For the full lexical grammar of rx#"...", see language/tagged-literals.

Basic match

let email = rx#"^[^@\s]+@[^@\s]+\.[^@\s]+$";

if email.matches(&input) {
print("valid");
}

matches tests whether the entire input satisfies the pattern (equivalent to anchored match). For a partial match use is_match.

rx#"error".is_match(&line) // true if the line contains "error"
rx#"^error".matches(&line) // only if the line starts with "error"
rx#"error$".matches(&line) // only if the line ends with "error"

Find — first match

let date = rx#"(\d{4})-(\d{2})-(\d{2})";

if let Maybe.Some(m) = date.find(&text) {
print(f"match at {m.start()}..{m.end()}: {m.as_str()}");
}

find returns Maybe<Match>; Match carries:

  • .start() -> Int — byte offset of the match start.
  • .end() -> Int — byte offset after the match.
  • .as_str() -> &Text — the matched substring.
  • .range() -> Range<Int> — shortcut for start()..end().

Captures

if let Maybe.Some(caps) = date.captures(&"Event on 2026-04-15 today") {
let year = caps.get(1).unwrap().as_str(); // "2026"
let month = caps.get(2).unwrap().as_str(); // "04"
let day = caps.get(3).unwrap().as_str(); // "15"
}

Numbered groups:

  • caps.get(0) — the entire match.
  • caps.get(n) — the n-th capture group (1-based).
  • caps.len() — number of groups + 1 (for the full match).

Named captures

let pat = rx#"(?<year>\d{4})-(?<month>\d{2})-(?<day>\d{2})";
let caps = pat.captures(&s).unwrap();
let year = caps.name("year").unwrap().as_str();

Named groups ((?<name>...)) make the code robust to group reordering.
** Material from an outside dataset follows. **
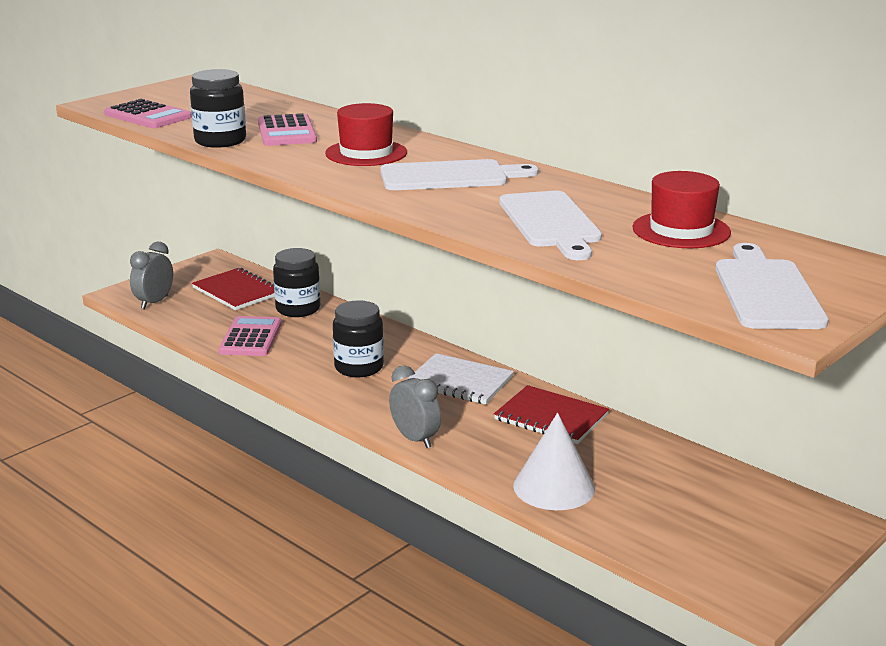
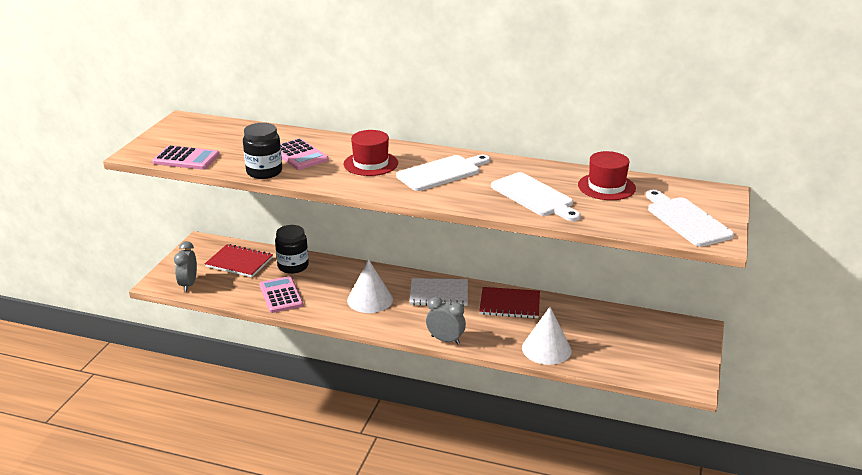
camera: 25 degrees left, 5 degrees up
(359, 367) = (370, 299): black jar -> white cone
Mix with numbered access: caps.get(1) still works.

Iterate all matches

let tokens = rx#"\w+";
for m in tokens.find_iter(&text) {
print(f"token: {m.as_str()}");
}

// With captures:
let pairs = rx#"(\w+)\s*=\s*(\w+)";
for caps in pairs.captures_iter(&config) {
let key = caps.get(1).unwrap().as_str();
let val = caps.get(2).unwrap().as_str();
apply(key, val);
}

Both iterators are lazy — they produce matches on demand, not eagerly.

Replace

// Replace first occurrence:
let first = rx#"\bfoo\b".replace(&s, "bar");

// Replace all:
let all = rx#"\bfoo\b".replace_all(&s, "bar");

// Group references in replacement (numbered):
let reformat = rx#"(\d{4})-(\d{2})-(\d{2})".replace_all(&text, "$3/$2/$1");

// Named groups in replacement:
let rewritten = rx#"(?<year>\d{4})-(?<month>\d{2})"
.replace_all(&text, "${month}-${year}");

Replace with a function

For logic in the replacement:

let censored = rx#"\b\w{8,}\b".replace_all_with(&text, |m| {
m.as_str().chars().map(|_| '*').collect::<Text>()
});

The closure receives each Match and returns the replacement Text.

Split

let sep = rx#"[\s,]+";
let tokens: List<Text> = sep
.split(&text)
.filter(|s| !s.is_empty())
.map(|s| s.to_text())
.collect();

split returns an iterator of substrings separated by the regex.

Split with a limit

let first_three: List<Text> = sep.splitn(&text, 3).collect();
// At most 3 elements; any remaining text is in the last.

As a type predicate

Regex literals compose naturally with refinement types:

type Email is Text { self.matches(rx#"^[^@\s]+@[^@\s]+\.[^@\s]+$") };
type UUIDv4 is Text { self.matches(rx#"^[0-9a-f]{8}-[0-9a-f]{4}-4[0-9a-f]{3}-[89ab][0-9a-f]{3}-[0-9a-f]{12}$") };
type Slug is Text { self.matches(rx#"^[a-z0-9]+(?:-[a-z0-9]+)*$") };
type Phone is Text { self.matches(rx#"^\+?\d[\d\s-]{7,}$") };

The regex itself is validated at compile time; the refinement is checked whenever a Text is promoted to Email, UUIDv4, etc.

Flags

Inline regex flags at the start of the pattern:

let ci = rx#"(?i)hello"; // case-insensitive
let multi = rx#"(?m)^start"; // multiline: ^/$ match line boundaries
let dotall = rx#"(?s)."; // dot matches newline
let x = rx#"(?x) // extended — ignore whitespace + comments
\d{4} - # year
\d{2} - # month
\d{2}"; # day
let bytes = rx#"(?-u)\d+"; // byte-only (faster, no Unicode tables)

Combine flags:

rx#"(?im)^error.*$" // case-insensitive, multiline

Unicode support

By default, Verum regex is Unicode-aware:

  • \w matches any Unicode letter/digit/underscore.
  • \d matches any Unicode decimal digit.
  • \p{L} matches any Unicode letter; \p{Nd} any decimal digit, \p{Greek} any Greek script, etc.
  • \P{...} negates a Unicode category.
  • Equivalences like ß matching ss are not auto-enabled; use \b(?i)ß|ss\b explicitly.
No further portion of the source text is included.